Baking is a very humbling experience for me. (Insert your own joke about Humble Pie) I feel completely confident in the kitchen with any recipe dealing with the courses that come before dessert. But when it comes to the sweetness at the end of the meal I shrivel up into a little ball of dough. I just don’t like baking that much. It’s probably because I don’t like desserts that much. I’ve remarked on several occasions that I’d rather have French fries than chocolate cake for dessert but no one has yet held me to that claim.
But in early November, the beautiful firm orange persimmon fruit starts to appear on almost every sidewalk produce stand and I really can’t resist. Of course I could cook with persimmons…perhaps a roasted persimmons and pork dish, but persimmons just yearn to be baked with sugar and flour. I’ve made persimmon bread before which was a huge hit. This year I contemplated making cupcakes, a tart and even repeating my glorious persimmon ice cream. But when I finally had persimmons in hand I had recently eaten a giant cheeseburger with fries. Needless to say, I was in the mood for something healthy.
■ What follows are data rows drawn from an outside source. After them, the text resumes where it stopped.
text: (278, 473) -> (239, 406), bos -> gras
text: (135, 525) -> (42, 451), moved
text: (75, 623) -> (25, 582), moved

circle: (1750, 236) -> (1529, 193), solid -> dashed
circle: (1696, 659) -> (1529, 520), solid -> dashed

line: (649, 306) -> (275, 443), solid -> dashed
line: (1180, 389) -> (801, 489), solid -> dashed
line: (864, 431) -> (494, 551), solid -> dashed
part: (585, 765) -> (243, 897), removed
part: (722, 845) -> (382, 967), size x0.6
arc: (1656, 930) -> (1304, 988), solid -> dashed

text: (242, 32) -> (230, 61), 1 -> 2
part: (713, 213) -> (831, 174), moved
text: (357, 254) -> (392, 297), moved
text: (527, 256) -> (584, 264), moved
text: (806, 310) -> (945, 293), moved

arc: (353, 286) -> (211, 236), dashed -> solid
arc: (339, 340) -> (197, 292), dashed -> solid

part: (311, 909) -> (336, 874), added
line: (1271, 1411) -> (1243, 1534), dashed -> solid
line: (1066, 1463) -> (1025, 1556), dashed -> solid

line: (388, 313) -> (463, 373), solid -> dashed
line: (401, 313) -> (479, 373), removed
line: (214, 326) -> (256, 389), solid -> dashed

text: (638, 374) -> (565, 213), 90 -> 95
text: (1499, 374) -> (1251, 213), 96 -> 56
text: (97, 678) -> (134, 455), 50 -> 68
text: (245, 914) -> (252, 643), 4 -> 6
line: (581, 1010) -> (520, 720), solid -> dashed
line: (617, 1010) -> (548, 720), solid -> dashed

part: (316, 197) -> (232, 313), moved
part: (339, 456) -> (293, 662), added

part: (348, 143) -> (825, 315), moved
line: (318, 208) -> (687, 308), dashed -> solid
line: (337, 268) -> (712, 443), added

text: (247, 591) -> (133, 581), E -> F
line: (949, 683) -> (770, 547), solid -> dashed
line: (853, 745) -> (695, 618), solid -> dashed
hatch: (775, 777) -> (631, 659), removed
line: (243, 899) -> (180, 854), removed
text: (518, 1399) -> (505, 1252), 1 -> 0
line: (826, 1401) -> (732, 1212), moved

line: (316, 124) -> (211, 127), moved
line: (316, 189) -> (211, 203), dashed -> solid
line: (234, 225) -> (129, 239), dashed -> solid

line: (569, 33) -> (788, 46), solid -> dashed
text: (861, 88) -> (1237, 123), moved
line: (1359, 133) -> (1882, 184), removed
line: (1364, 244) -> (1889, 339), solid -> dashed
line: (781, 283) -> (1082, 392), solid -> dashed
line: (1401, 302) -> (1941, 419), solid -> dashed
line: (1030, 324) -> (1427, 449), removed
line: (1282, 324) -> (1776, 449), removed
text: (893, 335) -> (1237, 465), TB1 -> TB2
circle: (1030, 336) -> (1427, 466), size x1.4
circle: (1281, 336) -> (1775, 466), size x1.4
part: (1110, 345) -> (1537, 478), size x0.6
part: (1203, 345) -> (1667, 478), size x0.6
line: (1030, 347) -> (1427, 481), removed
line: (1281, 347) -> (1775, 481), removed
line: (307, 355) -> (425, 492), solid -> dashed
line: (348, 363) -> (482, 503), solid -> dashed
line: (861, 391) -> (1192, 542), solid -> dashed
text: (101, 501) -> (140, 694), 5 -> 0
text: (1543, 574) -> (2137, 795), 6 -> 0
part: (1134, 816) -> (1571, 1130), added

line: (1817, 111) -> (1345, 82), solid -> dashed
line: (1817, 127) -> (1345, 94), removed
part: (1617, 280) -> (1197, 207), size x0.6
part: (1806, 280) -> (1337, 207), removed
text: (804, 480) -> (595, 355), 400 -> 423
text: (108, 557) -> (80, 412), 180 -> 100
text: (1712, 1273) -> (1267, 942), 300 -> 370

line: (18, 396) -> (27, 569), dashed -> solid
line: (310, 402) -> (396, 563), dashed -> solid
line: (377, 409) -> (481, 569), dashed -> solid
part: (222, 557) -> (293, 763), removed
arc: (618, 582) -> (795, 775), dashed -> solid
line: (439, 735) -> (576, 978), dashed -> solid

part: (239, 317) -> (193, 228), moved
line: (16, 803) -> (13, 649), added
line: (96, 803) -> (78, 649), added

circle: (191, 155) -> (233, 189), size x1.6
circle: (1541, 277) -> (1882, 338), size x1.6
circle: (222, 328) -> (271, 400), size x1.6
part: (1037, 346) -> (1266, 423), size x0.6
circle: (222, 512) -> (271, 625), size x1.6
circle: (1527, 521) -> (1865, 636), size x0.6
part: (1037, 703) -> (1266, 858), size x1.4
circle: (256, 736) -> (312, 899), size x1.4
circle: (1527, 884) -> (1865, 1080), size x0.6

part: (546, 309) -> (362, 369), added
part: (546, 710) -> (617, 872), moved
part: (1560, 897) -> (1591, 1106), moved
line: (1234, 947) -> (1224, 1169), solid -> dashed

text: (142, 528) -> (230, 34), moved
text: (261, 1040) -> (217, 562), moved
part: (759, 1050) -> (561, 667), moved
As I mentioned….I don’t really like baking. The first time I made these I used a combination of recipes and accidentally bought steel cut oats instead of old fashioned oats. I’ve learned my lesson about combining recipes for baking and the verdict is that it doesn’t work. My first attempt yielded rock solid bricks with a slight sweet persimmon flavor which my kind colleagues said were “good.” So this time I ignored recipes all together and went with my gut. I kept some steel cut oats because I have no idea what to do with the giant container I bought.
These are definitely not a dessert. I promise that your guests will be sad if you present this as dessert. They have a very distinct, but pleasant flavor and are perfect for breakfast on the go. Maybe, I’ll have to do a Take Your Breakfast to Work Week segment modeled after Take Your Lunch to Work Week? BUT they are very healthy and protein-packed…and unintentionally VEGAN!
Persimmon Breakfast Bars
Makes 12-15 bars
You will need:
3 Fuyu persimmons, 2 peeled and roughly chopped, 1 whole
1/2 cup almond milk
1 cup old fashioned oats
1/2 cup steel cut oats
1/4 cup dried cranberries
1/2 cup brown sugar
1/4 cup shredded coconut
1/4 cup neutral oil such as coconut or canola
1/4 cup whole wheat flour
1 Tablespoon peanut butter
1/2 teaspoon vanilla extract
1 Tablespoon maple syrup
pinch of salt
1. Preheat oven to 350 and line a small loaf pan or 9×9 glass dish with a large sheet of parchment paper that rides at least 6 inches up the sides so you can pull out the bars when finished.
2. In a food processor or blender, puree the 2 chopped persimmons and the almond milk.
3. Slice the leaves off the top of the whole persimmon, then slice two thin rounds to set aside for garnish. Peel and finely chop the remaining fruit and add it to a large mixing bowl.
4. Add all the other ingredients to the bowl and mix with your hands (don’t forget the blended persimmon and almond milk).
5. Pour the mixture (should be very gloppy and wet) into the baking dish and flatten with your hands so the mixture stands about 2 inches high. I suppose for crispy bars, you could spread the mixture very thin.
6. Slice the persimmon disks into triangles and space evenly across the top of the mixture in the loaf pan. Bake at 350 for 45 minutes and then remove form the over and cool in the pan for 20 minutes. Then remove the whole paper and set on a wire rack or counter to cool completely.